In my search for this sense of style I see plenty of examples of what it is NOT: badly chosen and ill-fitting clothes; excess weight; crude behaviour; lack of manners; road-rage and shopping centre-rage and life-rage; loud-mouthed speech; bullying; ignorance; laziness; lack of care of the environment and community; lack of kindness…..

venus_de_miloBeauty is not about superficial and popular ideals. It is rooted firmly in history. It is not about trying to adopt some artificial notion about what is popular. For example, tattoos can be beautiful pieces of art and I can see some kind of strange beauty in a unique application on an individual once in a while. But on the whole I think they are ugly pieces of poor art scrawled over the sagging flesh of ignorant people desperately trying to be accepted into some abstract notion of “being radical”, “bad”, “cool”, or “out-there”. And on a perfect athletic human specimen it is like bad graffiti. I know I am out of sync with this thinking but so be it.

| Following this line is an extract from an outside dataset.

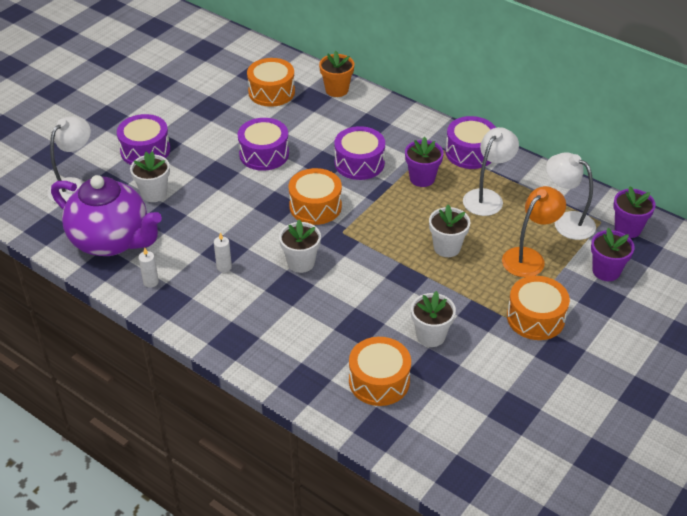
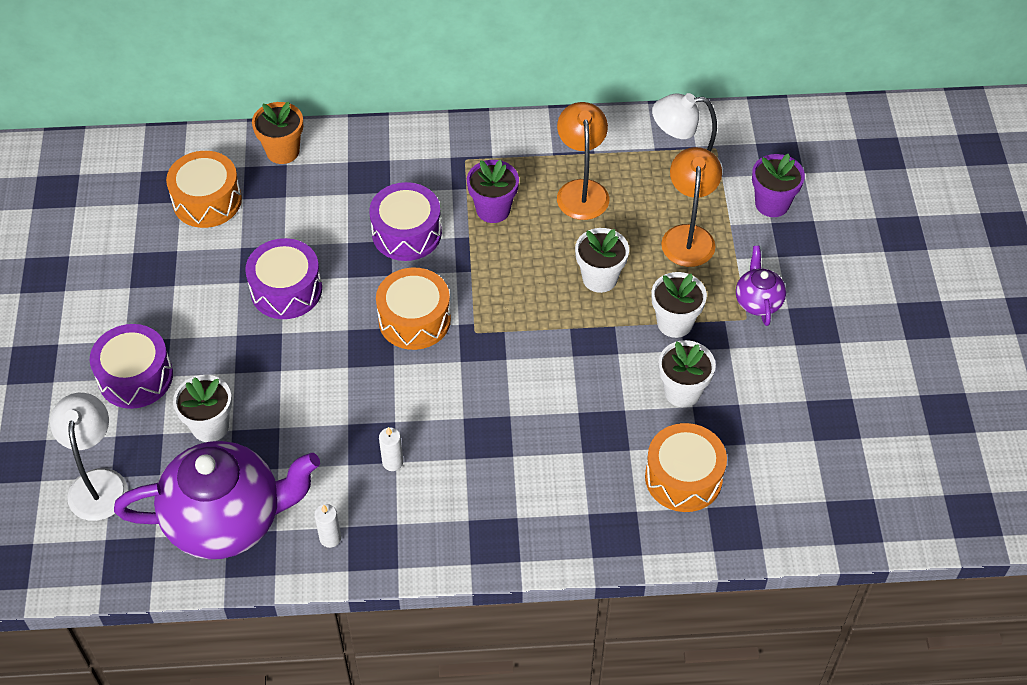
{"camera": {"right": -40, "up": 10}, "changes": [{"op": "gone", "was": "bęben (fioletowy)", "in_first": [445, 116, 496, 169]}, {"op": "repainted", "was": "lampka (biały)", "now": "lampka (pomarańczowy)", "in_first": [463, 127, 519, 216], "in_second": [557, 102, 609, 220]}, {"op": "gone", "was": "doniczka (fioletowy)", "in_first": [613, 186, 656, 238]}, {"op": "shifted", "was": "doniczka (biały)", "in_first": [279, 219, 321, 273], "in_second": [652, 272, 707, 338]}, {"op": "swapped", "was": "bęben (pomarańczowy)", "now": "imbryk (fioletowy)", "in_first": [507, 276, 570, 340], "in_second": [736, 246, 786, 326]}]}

Beauty is about finding your authentic self and living your authentic life with assuredness and confidence. It is the possession of your own unique self, embracing it, celebrating it, and living your chosen activities knowing your Self, expressing it, and still gently allowing space for others in our community – even if they choose to put bad tattoos on saggy flesh. It is caring, kindness and courtesy. It is composure. It is awareness, celebration, joy, and fun. It is not false. It is Truth. It is essential and yet the mystery remains and captures the eye and the heart. It is not an exhibition but an appreciation.

Beauty, therefore, is not just a look; it is a way of living. It is a process. It unfolds gently like an opening bloom. It can take some of us many years to realise we don’t need to do what we are told by others. And still more time to have the confidence to live that lifestyle we have discovered to be our own preference. For me I know that surrounding myself with objects that meet my notion of beauty helps lift my mood; a bunch of roses in a vase, art that pleases me, music, the French language, a well-set dinner table offering a nourishing meal, cotton sheets, playing my piano (badly but playing anyway), painting my own art when I do feel inspired, doing yoga, cycling to work rather than driving my car.

My search for this elusive quality continues; not in earnest but with delight.